Physically Zoe had to recover from having five litres of blood in her peritoneum. ‘She looked like she was pregnant,’ says Claire. ‘She was so swollen
that she could not lie flat and had to have a pillow and sit up to sleep.

‘The blood which had leaked inside her was effectively squeezing everything, and whenever anything touched her, it was incredibly painful for her.
And for quite a while found that she would have real spikes in her temperature.’

But while time provided a great healer to the physical consequences of her ruptured AML, recovering emotionally took far longer, and, says Claire,
is still an ongoing process.

‘Zoe would have huge tantrums if we asked her to do anything for herself, especially things like cleaning and tidying up. And while things have improved
there are still issues for us to work on, definitely.’

The Clark family attended the TSA annual conference in November 2013 and sought advice from Dr Chris Kingswood, Consultant Nephrologist and the TSA’s
Head of Research Strategy.

‘At that time Zoe had huge AMLs of around 7cms so Dr Kingswood saw us privately in January 2014 and we were, thankfully, able to obtain a private prescription
for sirolimus. And even better, our GP agreed to fund it.’

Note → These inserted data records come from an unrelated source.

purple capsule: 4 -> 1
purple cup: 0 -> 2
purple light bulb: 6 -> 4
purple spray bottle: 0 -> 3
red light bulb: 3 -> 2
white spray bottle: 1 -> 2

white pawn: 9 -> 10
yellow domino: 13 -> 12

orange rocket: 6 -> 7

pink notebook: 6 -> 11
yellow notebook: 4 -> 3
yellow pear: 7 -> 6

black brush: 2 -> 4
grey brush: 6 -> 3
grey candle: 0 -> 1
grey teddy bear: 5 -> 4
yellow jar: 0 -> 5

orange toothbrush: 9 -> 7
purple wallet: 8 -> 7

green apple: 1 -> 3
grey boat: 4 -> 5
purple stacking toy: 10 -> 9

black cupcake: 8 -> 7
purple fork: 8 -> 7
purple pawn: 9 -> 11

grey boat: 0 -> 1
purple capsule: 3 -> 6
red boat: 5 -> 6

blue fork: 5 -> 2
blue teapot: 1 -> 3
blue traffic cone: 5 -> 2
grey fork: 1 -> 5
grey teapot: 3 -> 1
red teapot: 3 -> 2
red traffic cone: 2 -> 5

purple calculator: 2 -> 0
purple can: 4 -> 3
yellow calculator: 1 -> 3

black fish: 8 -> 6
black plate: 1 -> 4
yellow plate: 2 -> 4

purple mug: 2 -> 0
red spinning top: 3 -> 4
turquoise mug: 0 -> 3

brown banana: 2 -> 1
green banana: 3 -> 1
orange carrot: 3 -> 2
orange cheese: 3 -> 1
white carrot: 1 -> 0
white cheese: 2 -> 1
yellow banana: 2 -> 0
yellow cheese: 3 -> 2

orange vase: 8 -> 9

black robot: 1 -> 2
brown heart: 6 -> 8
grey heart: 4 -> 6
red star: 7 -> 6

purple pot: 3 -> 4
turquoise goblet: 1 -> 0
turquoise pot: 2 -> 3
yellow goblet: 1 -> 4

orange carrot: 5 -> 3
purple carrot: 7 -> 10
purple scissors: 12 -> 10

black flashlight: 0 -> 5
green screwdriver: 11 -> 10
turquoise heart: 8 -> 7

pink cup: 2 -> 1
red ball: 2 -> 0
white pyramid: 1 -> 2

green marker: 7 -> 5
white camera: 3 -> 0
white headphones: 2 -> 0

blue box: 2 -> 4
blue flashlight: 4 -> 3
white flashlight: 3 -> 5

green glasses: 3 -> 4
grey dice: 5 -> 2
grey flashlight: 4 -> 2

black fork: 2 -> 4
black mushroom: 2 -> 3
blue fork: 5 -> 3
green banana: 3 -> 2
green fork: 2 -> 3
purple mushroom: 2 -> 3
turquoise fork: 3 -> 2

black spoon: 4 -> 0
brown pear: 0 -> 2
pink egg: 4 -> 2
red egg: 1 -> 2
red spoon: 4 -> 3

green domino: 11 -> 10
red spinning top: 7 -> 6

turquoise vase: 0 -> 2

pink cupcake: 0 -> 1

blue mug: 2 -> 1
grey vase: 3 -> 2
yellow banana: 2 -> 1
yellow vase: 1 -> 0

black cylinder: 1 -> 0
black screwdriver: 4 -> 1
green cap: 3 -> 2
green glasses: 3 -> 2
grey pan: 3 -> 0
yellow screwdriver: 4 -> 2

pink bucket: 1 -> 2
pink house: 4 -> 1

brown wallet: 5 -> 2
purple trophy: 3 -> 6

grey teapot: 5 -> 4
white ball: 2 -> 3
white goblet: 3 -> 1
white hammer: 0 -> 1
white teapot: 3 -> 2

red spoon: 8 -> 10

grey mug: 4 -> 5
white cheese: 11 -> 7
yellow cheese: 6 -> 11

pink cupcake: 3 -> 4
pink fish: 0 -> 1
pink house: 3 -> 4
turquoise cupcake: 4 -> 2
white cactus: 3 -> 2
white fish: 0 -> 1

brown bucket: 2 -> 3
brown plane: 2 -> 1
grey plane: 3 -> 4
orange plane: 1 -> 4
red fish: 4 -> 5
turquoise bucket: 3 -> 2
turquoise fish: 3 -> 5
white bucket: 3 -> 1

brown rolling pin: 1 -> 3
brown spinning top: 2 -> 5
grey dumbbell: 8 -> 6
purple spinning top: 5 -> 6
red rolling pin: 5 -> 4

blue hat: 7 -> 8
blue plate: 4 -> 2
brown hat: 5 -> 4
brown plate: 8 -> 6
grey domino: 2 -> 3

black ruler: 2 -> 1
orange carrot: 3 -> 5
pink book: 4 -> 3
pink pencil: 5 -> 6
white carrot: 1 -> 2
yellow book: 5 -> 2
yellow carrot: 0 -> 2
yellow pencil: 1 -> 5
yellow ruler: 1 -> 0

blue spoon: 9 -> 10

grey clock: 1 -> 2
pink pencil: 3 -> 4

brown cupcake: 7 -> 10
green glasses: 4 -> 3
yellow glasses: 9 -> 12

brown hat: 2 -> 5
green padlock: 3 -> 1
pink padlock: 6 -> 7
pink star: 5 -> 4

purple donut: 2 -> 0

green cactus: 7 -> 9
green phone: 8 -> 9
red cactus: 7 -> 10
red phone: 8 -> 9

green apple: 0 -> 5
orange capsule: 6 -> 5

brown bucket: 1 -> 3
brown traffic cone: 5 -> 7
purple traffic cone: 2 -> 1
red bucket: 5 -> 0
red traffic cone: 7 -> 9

Since then scans have revealed that the AMLs on Zoe’s kidneys are shrinking, and, ‘apart from a few mouth ulcers’, says Claire, ‘she has suffered no
real side effects from the drug.’ An added benefit has been that Zoe’s facial rash has also substantially reduced, helping her to feel better about
how she looks.

Claire says that if she could go back and change things she would:

  • Ask to be notified of the rapid growth in Zoe’s AMLs as revealed by the 2012 annual SCAN
  • Not wait to hear of back pain or blood in Zoe’s urine, but instead would be more alert for more general feelings of ill health from Zoe.
  • ‘We are through it now and Zoe is well again,’ says Claire. ‘And I know that while Zoe has been cared for very well by so many nurses and doctors,
    I know that everyone affected by TSC would benefit from better regular communication between consultants, GPs and parents.

    ‘I hope other people will read this and learn from our experience.’